Robust Kronecker product video denoising based on fractional-order total variation model

Abstract

Most existing sparse representation-based video denoising algorithms assume video noise is additive Gaussian white noise, which is often violated in practice. In this paper, a robust Kronecker product video denoising (RKPVD) algorithm based on fractional-order total variation model is proposed to remove serious mixed Gaussian-impulse noises from the video data. Using the temporal and spatial correlations of videos, the problem of denoising mixed noises is formulated as a robust low rank video recovery minimization problem based on fractional-order total variation (FTV) model. The resulting under-determined minimization problem, which consists of nuclear norm, Kronecker product sparse ℓ1 norm and FTV, can be efficiently solved by a two-stage algorithm combined with alternating direction method (ADM). The robustness and effectiveness of the proposed RKPVD denoising algorithm on removing mixed Gaussian impulsive noise are validated in the experiments.
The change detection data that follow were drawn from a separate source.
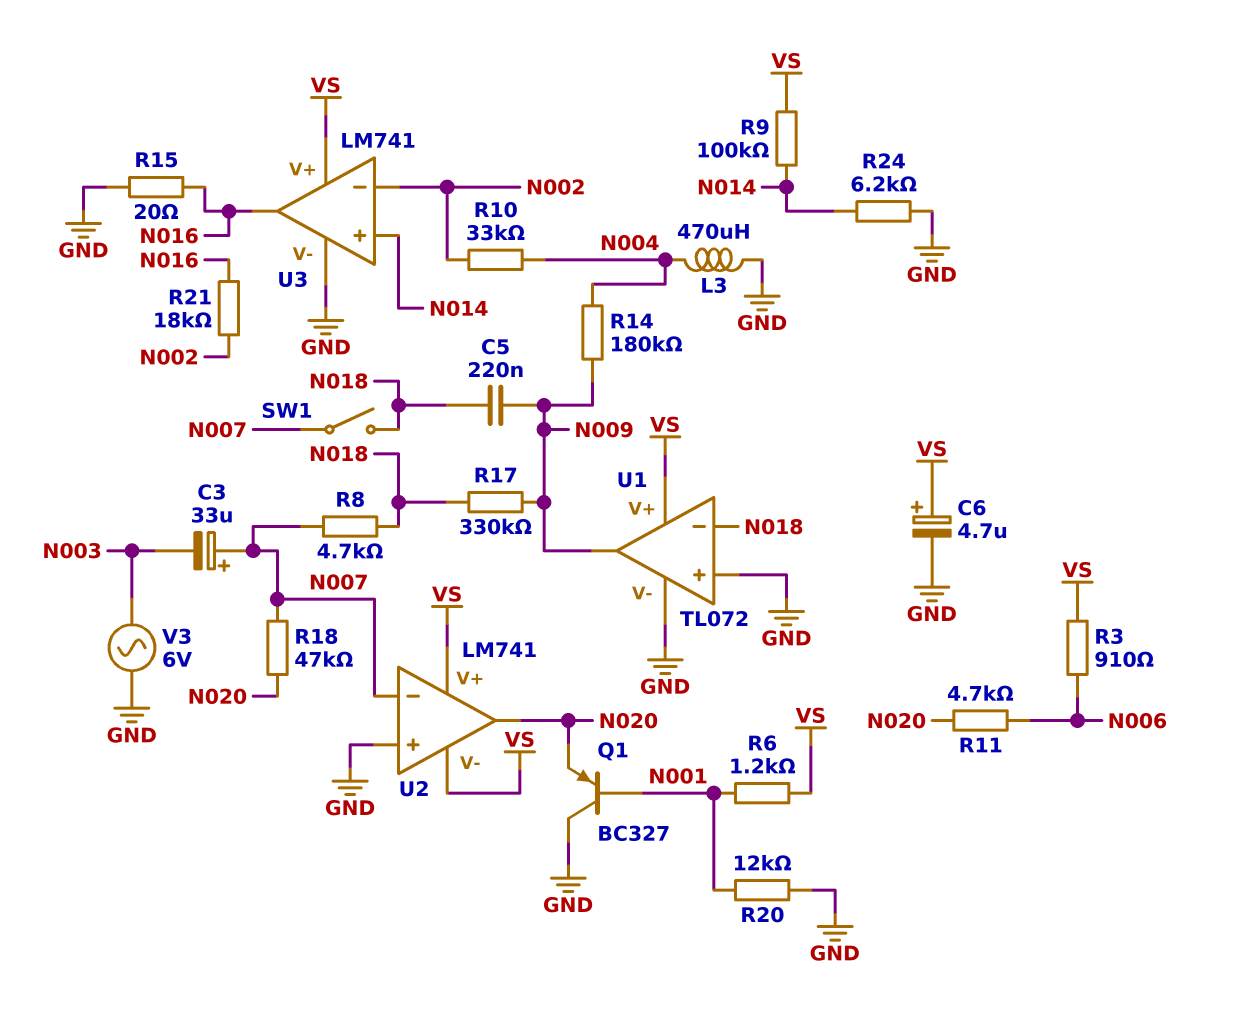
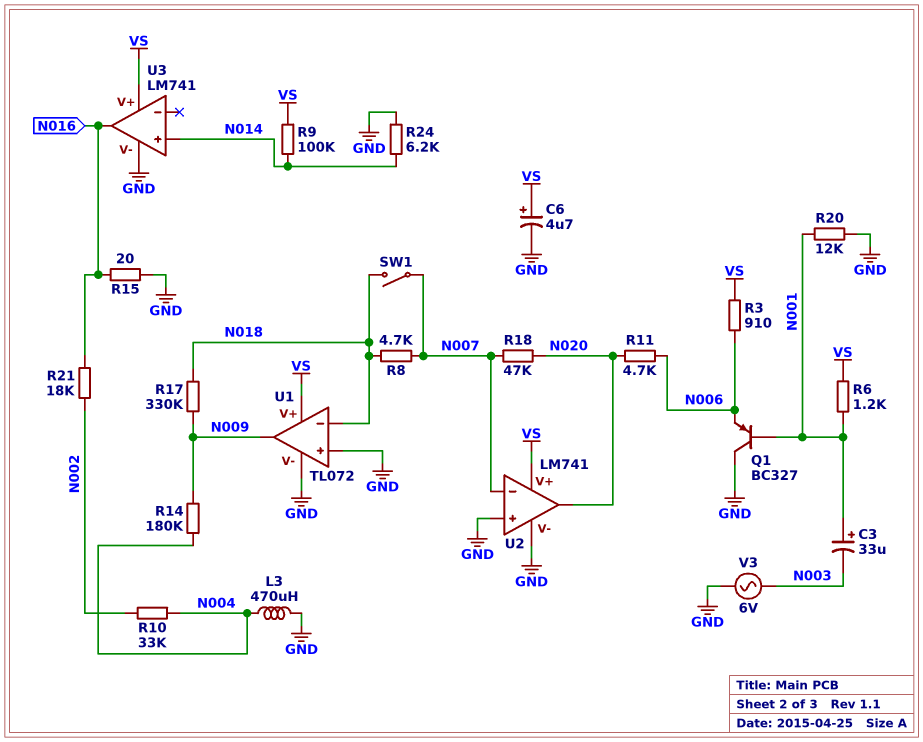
C3: 33uF (plus N007, minus N003) -> 33uF (plus N001, minus N003)
C5: 220nF (N009, N018) -> none
Q1: PNP BC327 (B N001, C GND, E N020) -> PNP BC327 (B N001, C GND, E N006)
U2 pin V-: VS -> GND
U3 pin in-: N002 -> none

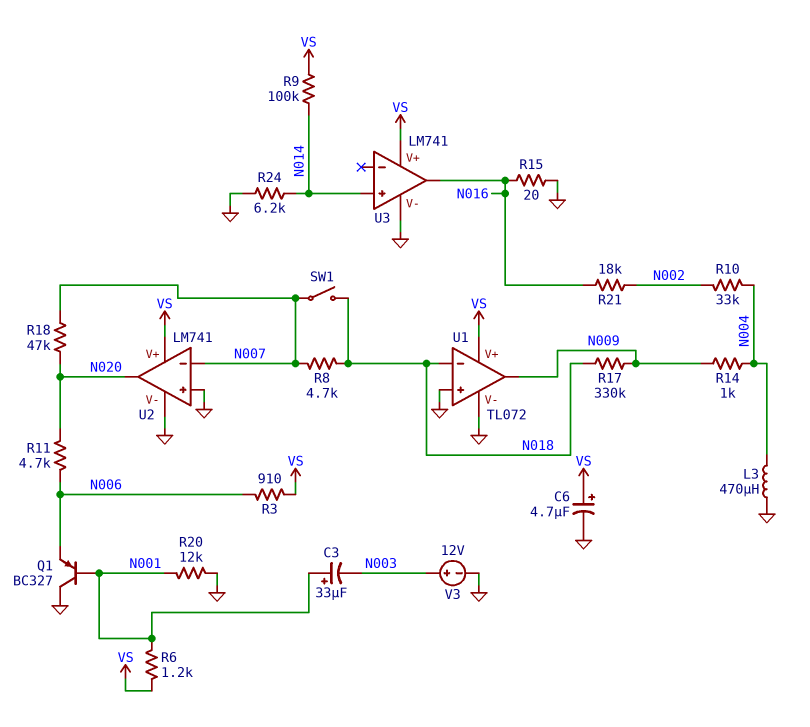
R14: 180k (N004, N009) -> 1k (N004, N009)
V3: AC 6V (GND, N003) -> 12V (plus N003, minus GND)

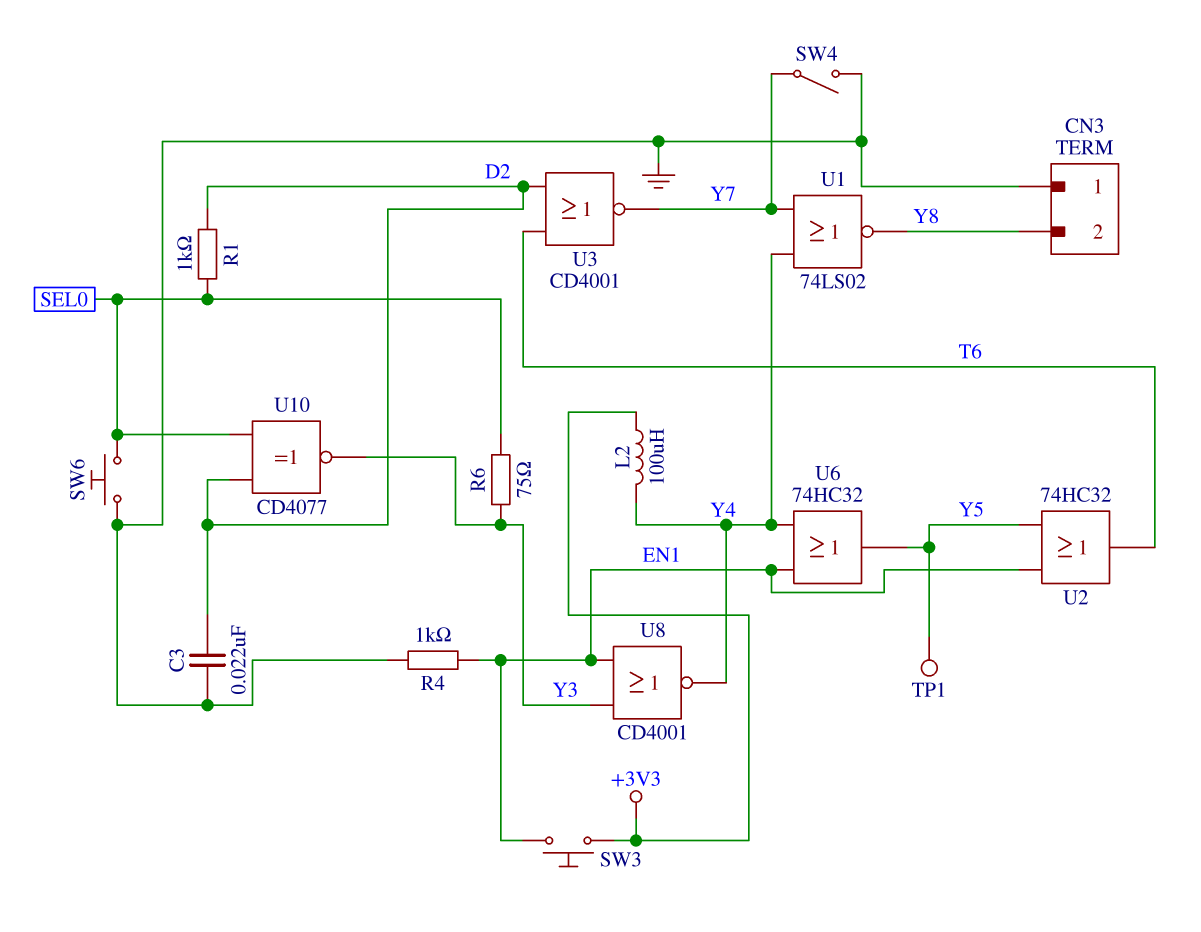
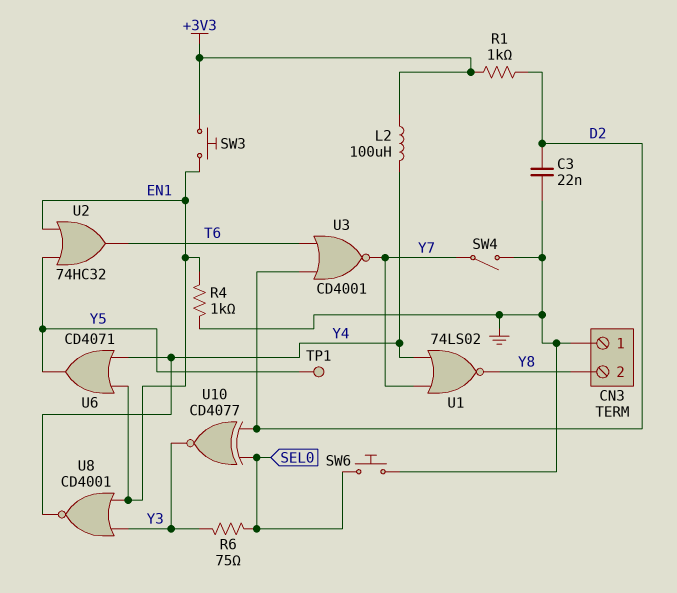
R1: 1k (D2, SEL0) -> 1k (+3V3, D2)
U6: OR 74HC32 (in EN1, in Y4, out Y5) -> OR CD4071 (in EN1, in Y4, out Y5)

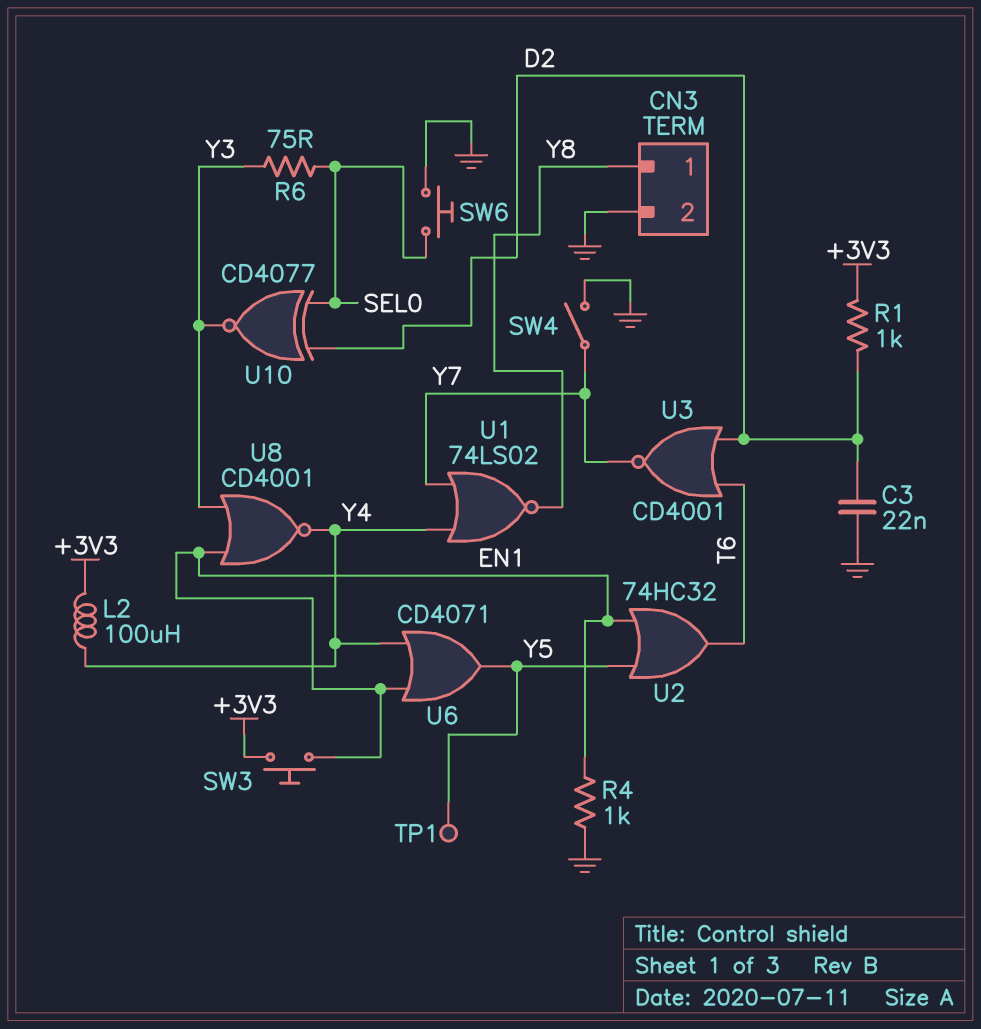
CN3 pin 1: GND -> Y8
CN3 pin 2: Y8 -> GND

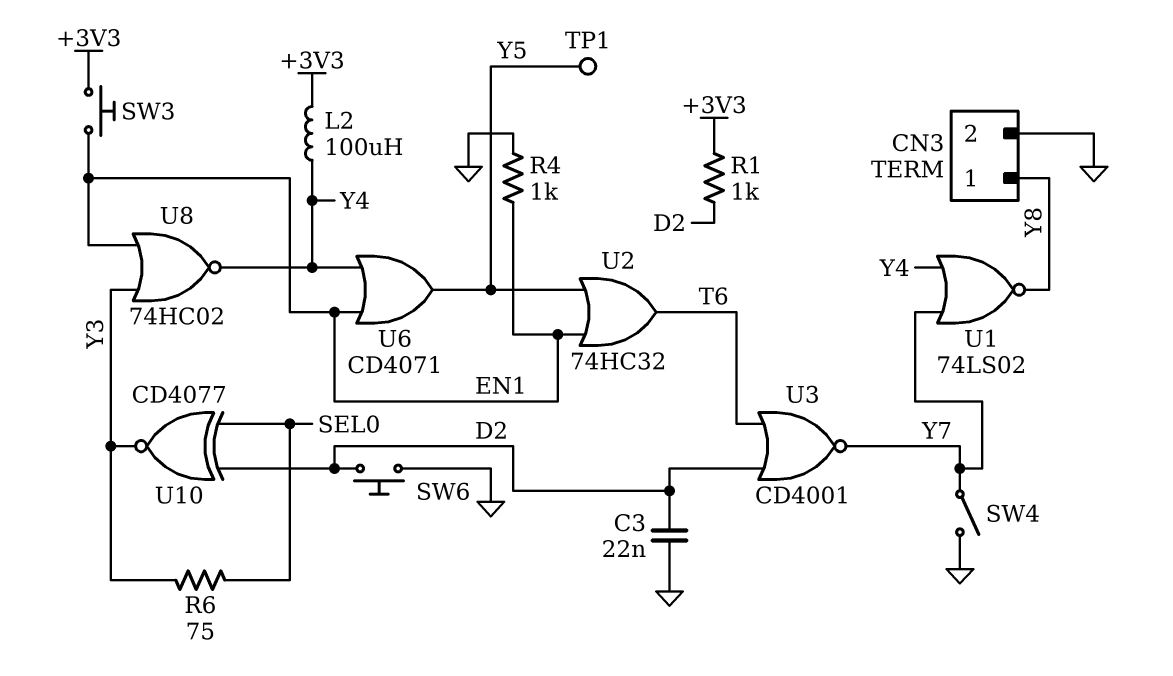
SW6: button (GND, SEL0) -> button (D2, GND)
U8: NOR CD4001 (in EN1, in Y3, out Y4) -> NOR 74HC02 (in EN1, in Y3, out Y4)

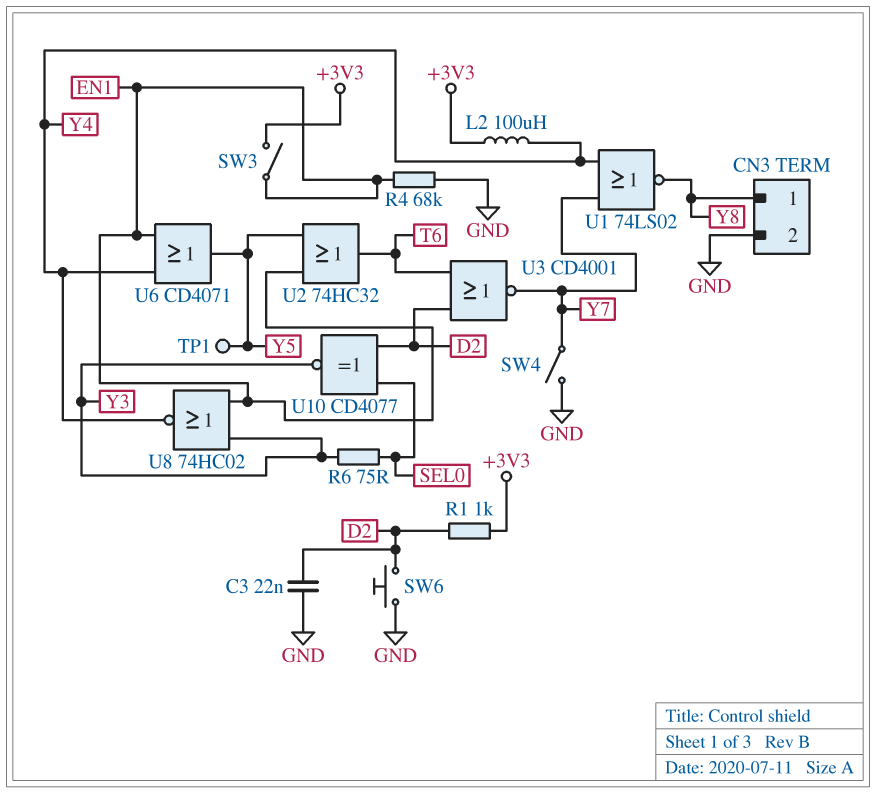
R4: 1k (EN1, GND) -> 68k (EN1, GND)
SW3: button (+3V3, EN1) -> switch (+3V3, EN1)

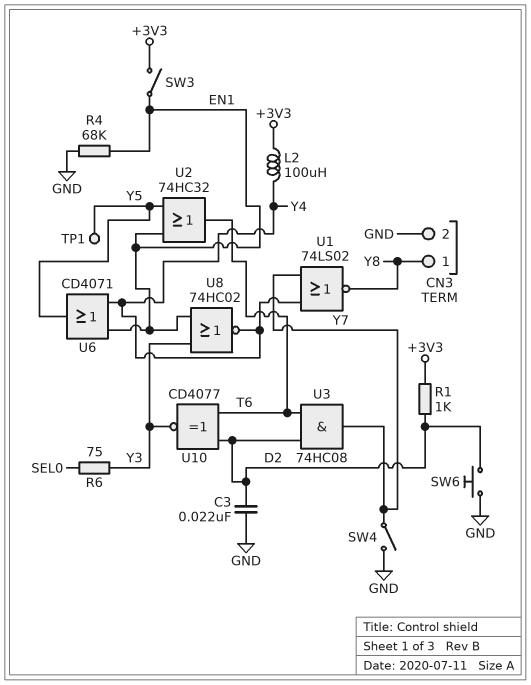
U3: NOR CD4001 (in D2, in T6, out Y7) -> AND 74HC08 (in D2, in T6, out Y7)
U10: XNOR CD4077 (in D2, in SEL0, out Y3) -> XNOR CD4077 (in D2, in T6, out Y3)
Compared with several state-of-the-art algorithms, such as total variation (TV), sparse and redundant representation (SARR), video block matching and 3D filtering (VBM3D), robust principal component analysis (RPCA) and robust temporal spatial decomposition (RTSD), intensive experiments show that the proposed RKPVD method has a higher PSNR (peak signal-to-noise ratio) and a better visual detail preservation.